As part of the project, the whey proteins are being developed to replace currently used synthetic oxygen barrier layers, without compromising the oxygen or moisture barrier performance of conventional plastic films, whilst increasing their recyclability.
The European Commission’s Seventh Framework Programme under ‘Research for SME Associations’ is funding the project, which officially began in November 2008.
According to the WheyLayer project team, recent academic studies have revealed that whey, the milk protein by-product of cheese production acts as a good moisture-barrier film with acceptable mechanical integrity.
Also, the use of whey coating on plastic films enables the recyclability and reuse of the plastic layer by removing the whey protein chemically or enzymatically.
Preliminary tests on the oxygen permeation properties of whey-protein-coated plastic films carried out to date have revealed that whey protein isolate or concentrate coating solutions displayed excellent oxygen barrier properties, the team claims.

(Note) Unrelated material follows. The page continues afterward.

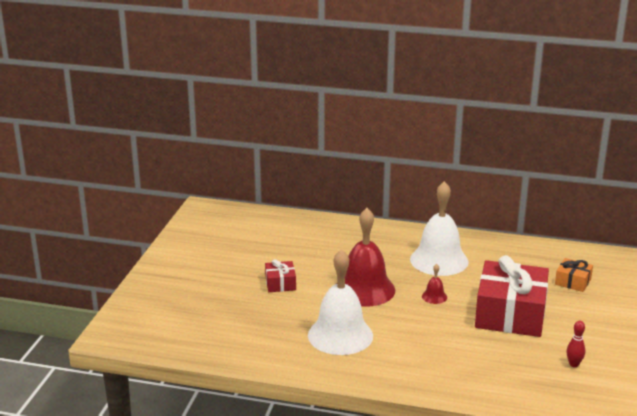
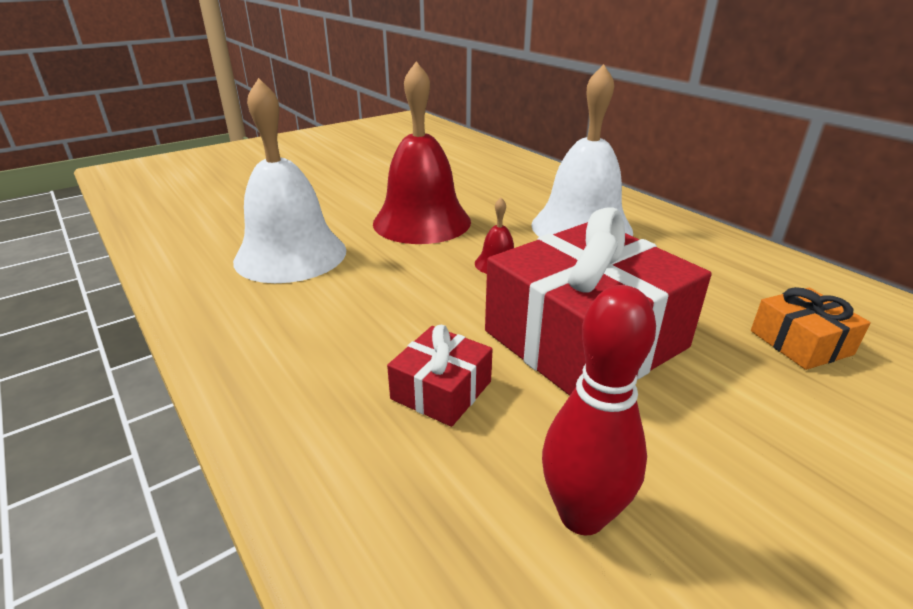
camera: 40 degrees right, 5 degrees up
(280, 283) = (346, 185): red gift -> red gift (441, 390)
(574, 364) = (582, 515): red bowling pin -> red bowling pin, size x1.73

Moreover, common synthetic polyolefin films such as PE and PP block moisture, but have to coated or laminated with synthetic polymers such as EVOH (Ethylene Vinyl Alcohol Polymer) and PVDC (Polyvinylidene chloride) to provide the barrier.
The resulting polymeric structures, whilst effective in minimising oxygen, water vapour, and odour permeation, are characterised by their poor reuse because of the difficulties in separating each layer for its individual recycling.
On the environmental impact of the whey protein coating, the team commented that the use of the cheese by-product could be a commercial use of currently discarded whey.
It could also replace harmful petroleum-based plastics with a natural by-product and meet growing consumer environmental concerns.